Case(s) in point: This week I have had two different situations in which people talked to me at length about family dynamics, problems and complaints they had with loved ones, that sort of thing. And I had this brilliant insight: People would have much greater peace and serenity if they could accept that people are who they are. Oh, I think occasionally people have epiphanies, life-changing experiences, that sort of thing. But, truthfully, in most cases, people remain true to form. They, to coin a phrase, are pretty much the same today, yesterday, and forever. If your boyfriend criticizes your appearance constantly while you are dating, chances are excellent he will do that after the wedding. If your mother was late for your first grade school play, she will probably be late to your high school graduation. People are who they are, and they don't change much.

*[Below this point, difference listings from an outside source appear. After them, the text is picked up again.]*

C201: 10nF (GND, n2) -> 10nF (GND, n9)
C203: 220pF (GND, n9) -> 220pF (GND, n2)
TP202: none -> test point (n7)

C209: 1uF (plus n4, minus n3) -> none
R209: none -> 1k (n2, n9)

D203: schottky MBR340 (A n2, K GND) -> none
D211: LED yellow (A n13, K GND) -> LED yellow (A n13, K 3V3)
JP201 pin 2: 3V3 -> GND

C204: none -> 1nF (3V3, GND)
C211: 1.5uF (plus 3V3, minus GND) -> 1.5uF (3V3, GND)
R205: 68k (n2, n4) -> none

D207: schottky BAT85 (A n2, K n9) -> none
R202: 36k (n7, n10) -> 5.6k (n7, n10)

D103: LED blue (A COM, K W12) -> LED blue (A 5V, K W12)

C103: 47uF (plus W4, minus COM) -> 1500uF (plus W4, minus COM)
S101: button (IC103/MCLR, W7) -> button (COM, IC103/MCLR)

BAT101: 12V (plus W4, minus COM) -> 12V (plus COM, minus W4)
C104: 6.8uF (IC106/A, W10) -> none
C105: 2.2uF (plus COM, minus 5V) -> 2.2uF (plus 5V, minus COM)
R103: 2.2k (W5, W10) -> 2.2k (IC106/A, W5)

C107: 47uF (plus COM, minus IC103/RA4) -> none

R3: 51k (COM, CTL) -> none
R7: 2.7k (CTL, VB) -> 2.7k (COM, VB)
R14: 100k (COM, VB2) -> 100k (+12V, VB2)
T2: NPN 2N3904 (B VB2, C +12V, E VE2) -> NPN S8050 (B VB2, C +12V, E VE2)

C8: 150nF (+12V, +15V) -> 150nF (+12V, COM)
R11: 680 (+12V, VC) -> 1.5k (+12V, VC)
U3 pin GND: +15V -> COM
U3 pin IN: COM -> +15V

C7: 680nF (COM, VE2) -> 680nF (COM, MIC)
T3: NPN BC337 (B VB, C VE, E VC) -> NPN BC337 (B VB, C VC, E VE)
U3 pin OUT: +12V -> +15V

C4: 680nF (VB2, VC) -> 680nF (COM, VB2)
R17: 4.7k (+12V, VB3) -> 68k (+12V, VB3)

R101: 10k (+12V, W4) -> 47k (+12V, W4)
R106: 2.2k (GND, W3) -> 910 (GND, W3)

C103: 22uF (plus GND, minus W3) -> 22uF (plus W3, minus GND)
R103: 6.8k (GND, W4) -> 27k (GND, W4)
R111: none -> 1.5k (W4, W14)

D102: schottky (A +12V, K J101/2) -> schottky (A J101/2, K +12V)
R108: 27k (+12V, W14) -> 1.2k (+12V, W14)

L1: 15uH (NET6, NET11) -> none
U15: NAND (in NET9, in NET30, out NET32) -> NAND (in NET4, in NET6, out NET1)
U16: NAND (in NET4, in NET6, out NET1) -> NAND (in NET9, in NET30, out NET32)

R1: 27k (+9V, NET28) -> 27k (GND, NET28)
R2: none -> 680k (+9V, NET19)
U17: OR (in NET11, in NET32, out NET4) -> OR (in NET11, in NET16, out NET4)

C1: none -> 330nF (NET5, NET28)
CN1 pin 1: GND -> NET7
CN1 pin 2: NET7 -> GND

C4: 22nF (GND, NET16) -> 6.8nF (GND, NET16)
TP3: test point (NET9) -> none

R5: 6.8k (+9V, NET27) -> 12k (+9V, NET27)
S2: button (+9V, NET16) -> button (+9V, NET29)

And if we could just appropriate that information in a real and meaningful way, how much happier we would all be.

Brilliant insight, right? And how easily am I able to apply it to my very own relationships, with my very own loved ones? Not really very easily at all, I regret to report. Even with Beloved. You know I'm mad about the girl. But have I mentioned that we are different as (forgive the cliché) night and day? That she is Felix to my Oscar, and Martin to my Lewis? That I am a night owl and she desires to turn out the lights somewhere around 8:30? That I believe in a certain amount of kind obfuscation (for example, never, ever answering the question "Do I look fat in this?" in the affirmative), and she believes that she must be honest and fully disclosing of all her opinions, even at the risk of causing hurt feelings? We are not the same, my love and I, and nothing is going to change that. Wouldn't it be grand if I were able to really get that, and to let go of the illusion that next time we'll play by my rules?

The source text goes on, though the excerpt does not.